In the head part 14 of the control magnet arrangement 10 is on the lower side of the corresponding pair of control coils 42, 52 and 43, 53 and in the gap 44 between the respective control pole shoe elements of the pole shoes 34 and 35 of each selection magnet system 29, 30 of the measuring head 15 and 25 respectively Measuring the magnetic field strength arranged in each of these control pole areas. The measuring head 15, 25 is a Hall generator in the illustrated preferred embodiment of the present invention. It goes without saying that other elements measuring the magnetic field strength can also be used. The Hall generator 15, 25 is arranged in the intermediate area 54 , along which the gaps 45, 46 taper the air gaps 58 and 59 . Directly adjacent to the underside of the measuring head 15, 25, a slide bar 63 is provided in the gap 44 , which is made of a hard material, for example sapphire and along which slide surface 64 the anchor parts 26 of the selection boards 21 slide. The slide bar 63 has approximately the same length as the permanent magnet 31 and is also formed in one piece.
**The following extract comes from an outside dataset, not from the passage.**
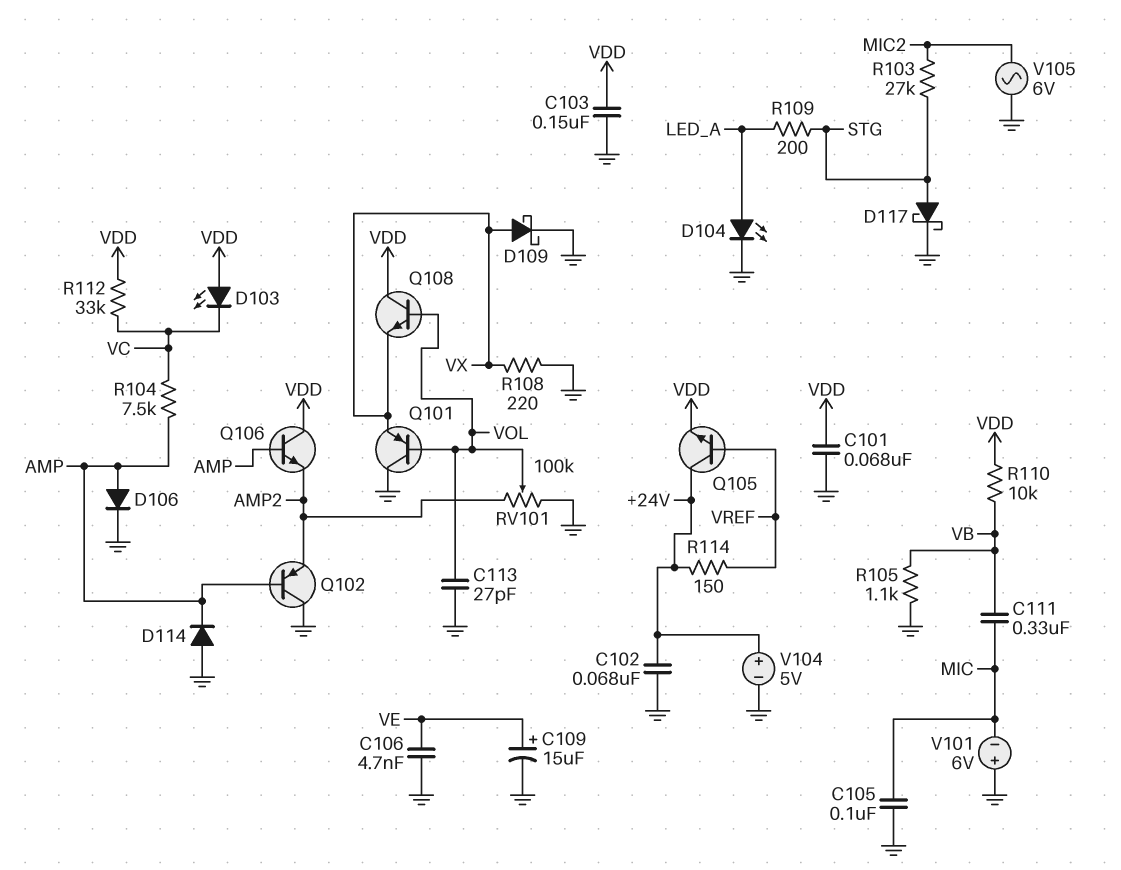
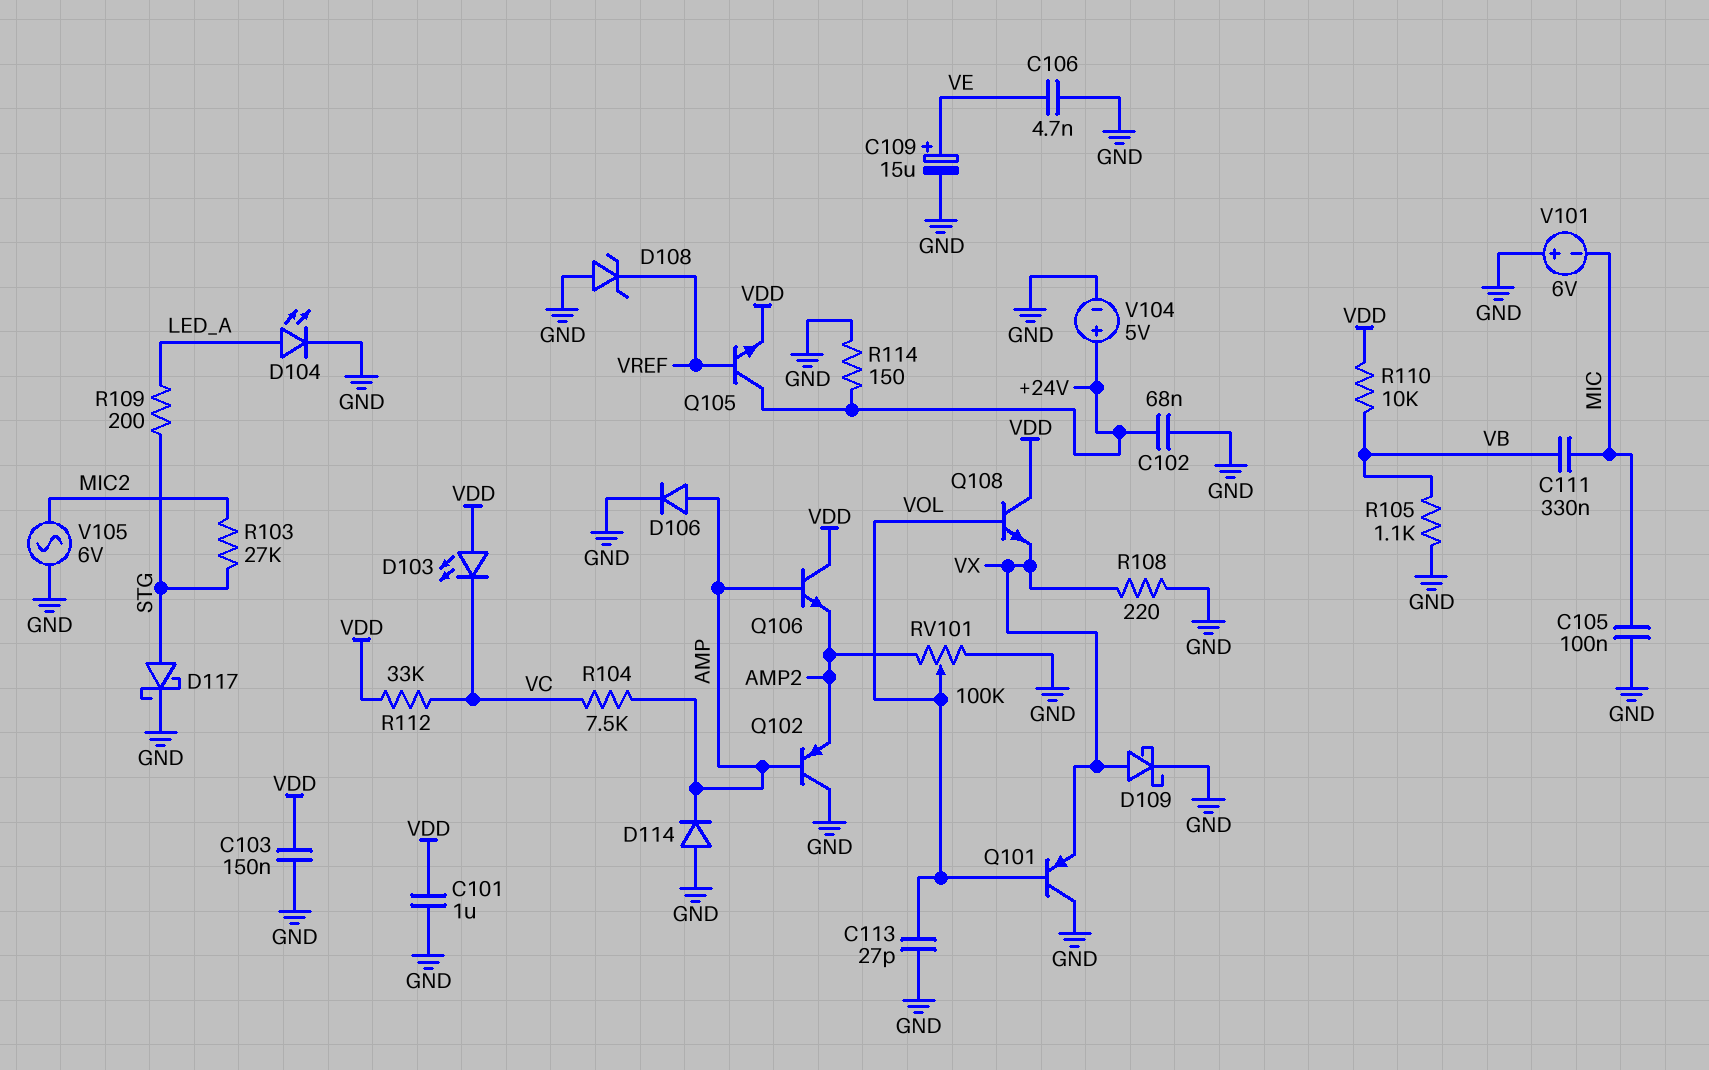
C101: 68nF (GND, VDD) -> 1uF (GND, VDD)
D108: none -> zener (A GND, K VREF)
R114: 150 (+24V, VREF) -> 150 (+24V, GND)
Its sliding surface 64 projects beyond the Polflächenabschnitte 61 and 62 by a small amount of, for example, _^5/100, mm so that between the anchor portions 26 and the pole faces 61, 62, a corresponding small air gap is formed.

The two selection magnet systems 29 and 30 forming a unit are inserted in a rectangular recess 67 of a housing 66 with the interposition of elastic jointing compound 68 . In the area of the recess 67 , the housing 66 sits on its open front side an extension 69 in the form of two parallel side walls, in which the head part 14 of the two selection magnets 29 and 30 is received. To the rectangular recess 67 to the tab 69 includes opposite to a wider roughly rectangular-shaped cavity 71 which is divided by a circuit board 72 which is detachably secured in the cavity 71st The circuit board 72 forms in Figs. 3 and 4 as the box members 70 shown for each selection magnet system 29, 30 a control circuit 74 which in in Fig. 5 shown manner via lines 76, 77, 78 and 79 with the respective measuring head 15 or 25 , the relevant control coils 42, 43 or 52, 53 and with a modulation circuit 86 and a comparator circuit 73 , which are housed in a cabinet next to the machine, for example. In addition, the circuit board 72 carries a plug socket 81 into which the cable 11 leading to the pattern device and to the circuits 73, 86 for, for example, both selection magnet systems can be inserted. The cavity 71 is covered by a detachably attached cover 82 . The substantially approximately rectangular housing 66 has cooling fins 83 on its longitudinal sides. The housing 66 is releasably attached to the front plate 13 of the lock carriage 12 from the outside by means of connecting screws which are inserted into bores 84 , so that it is interchangeable as a component containing the selection magnet systems, without further assembly work having to be carried out.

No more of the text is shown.